At some point, I will stand at an intersection and just watch. It’s fascinating. It’s insanity and poetry in motion at the same time. This is an intersection in Hue where you have six roads intersecting here. No lights or stop signs.
On our walk through the old quarter, we came to the Hanoi Cathedral which looks so out of place. It looks like it belongs in Europe. Ten percent of Vietnamese are Catholic (due to the French presence no doubt). It’s not open to the public.
As Thom was giving his talk, a gorgeous SUV was being loaded onto a flatbed in front of the cathedral. He asked the police what was going on and they said the driver had pulled up, asked them if he could park. The police had said no but the driver simply locked his door and left. So, the police called the tow company.
Yeah. If the police are standing there and say don’t park here…well, don’t park there.
Thom said he had never heard of a tow away zone until he went to San Francisco. It cost him $280.
We kept walking and Thom pointed out a very narrow house with the cutest little balconies. He said if you were of any size, you would have to walk through the house side-on.
But he said it wasn’t the narrowest house in Hanoi. A little farther down the street was a “house” built in the space between two buildings (the blue windows).
He said someone just looked up, saw the empty space and thought “I think I’ll build a house there.”
We get back to the lake and as Thom is speaking, I noticed a Vietnamese guy stand very very close to the woman next to me. Her purse was on her shoulder but most of it was behind her. He held up his phone as if recording Thom, but it was obvious what he was doing. I just turned and stared at him. Two girls behind him starting saying something to him then the woman turned around and looked at him and gave me that ‘knowing’ look. She moved the purse forward and the guy left.
We got back to the bus early cause I think Thom sensed some were getting tired. (Some arrived late last night) and we went back to the hotel for a 2 hour rest. Some had a nap. I downloaded my photos.
At 6, we were down in the lobby to leave for the water puppet show. This is a northern tradition that is now spreading to the south, though he expects it will become harder for the tradition to survive in the modern age. It was the primary form of entertainment in the north for hundreds of years. The show is not done in English and doesn’t need to be. It was a real treat.
The puppeteers are in the water behind a screen and control the puppets on long poles. Sometimes you could get a glimpse of the pole which can’t be that light. The puppets are made from a wood fibre but still have to be replaced every 8 months or so. The water is coloured green not because it’s dirty water but to hide the poles under the water.
The show lasted about 45 minutes.
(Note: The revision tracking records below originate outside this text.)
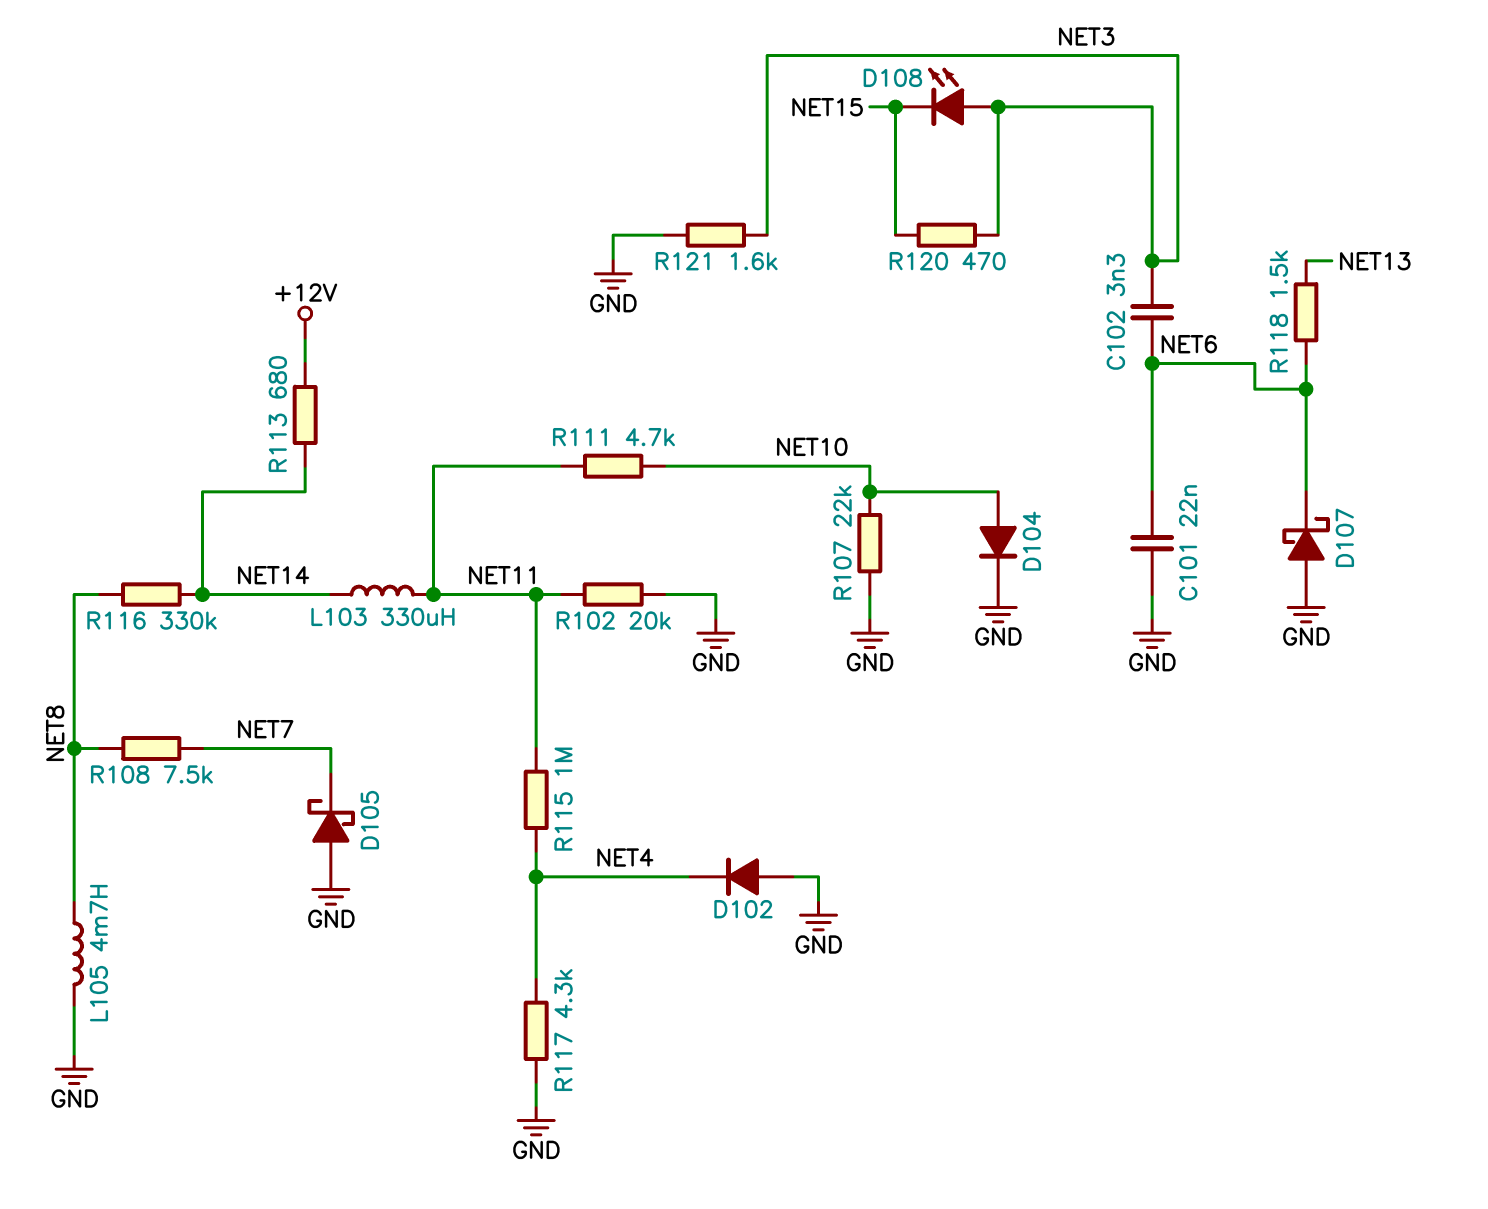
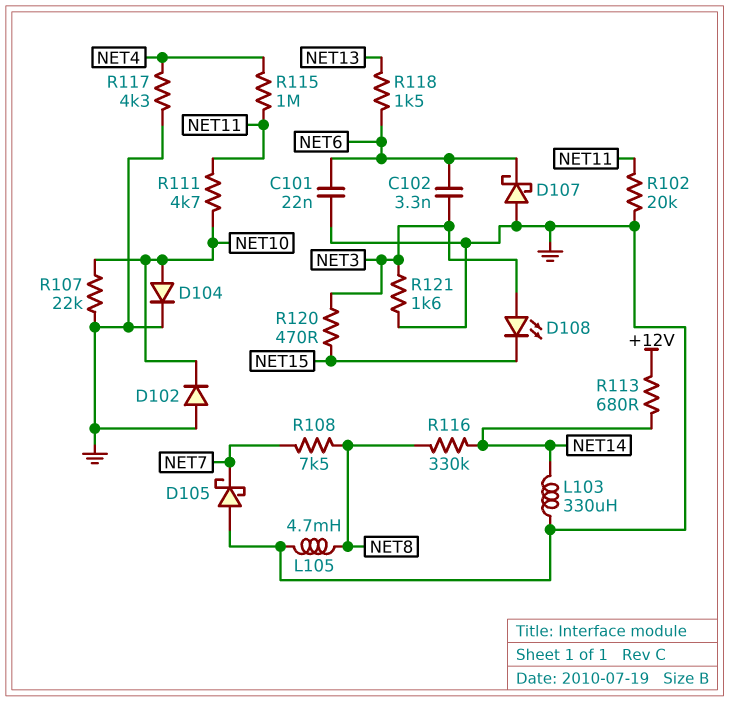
D102: diode (A GND, K NET4) -> diode (A GND, K NET10)
L103: 330uH (NET11, NET14) -> 330uH (GND, NET14)

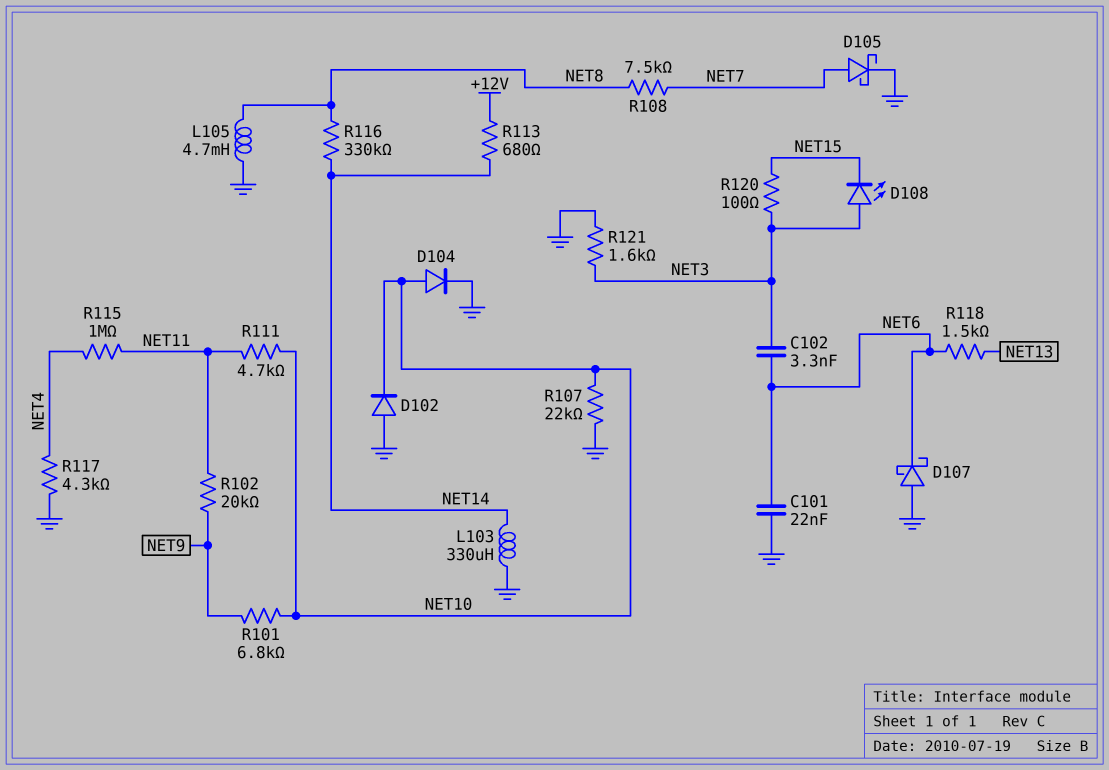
D105: schottky (A GND, K NET7) -> schottky (A NET7, K GND)
R101: none -> 6.8k (NET9, NET10)
R102: 20k (GND, NET11) -> 20k (NET9, NET11)
R120: 470 (NET3, NET15) -> 100 (NET3, NET15)

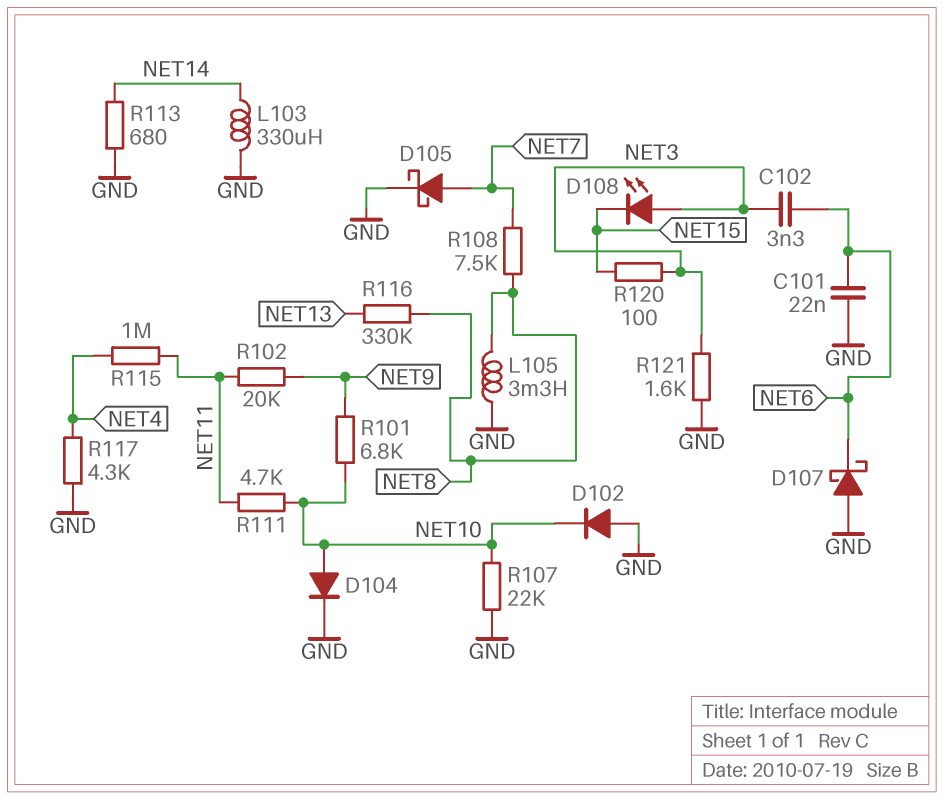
L105: 4.7mH (GND, NET8) -> 3.3mH (GND, NET8)
R113: 680 (+12V, NET14) -> 680 (GND, NET14)
R116: 330k (NET8, NET14) -> 330k (NET8, NET13)
R118: 1.5k (NET6, NET13) -> none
It cost $1 to be allowed to take pictures, but no one was enforcing it once inside the theatre. (I’m guessing they could only charge those they see going in with cameras). I was in the fourth row and it was tricky getting pics and video but I think I got enough to give you an idea what it was like.
We were back to the hotel by 7:30 and I think we were all thankful for the free evening. I doubt many were going to be awake after 10 pm.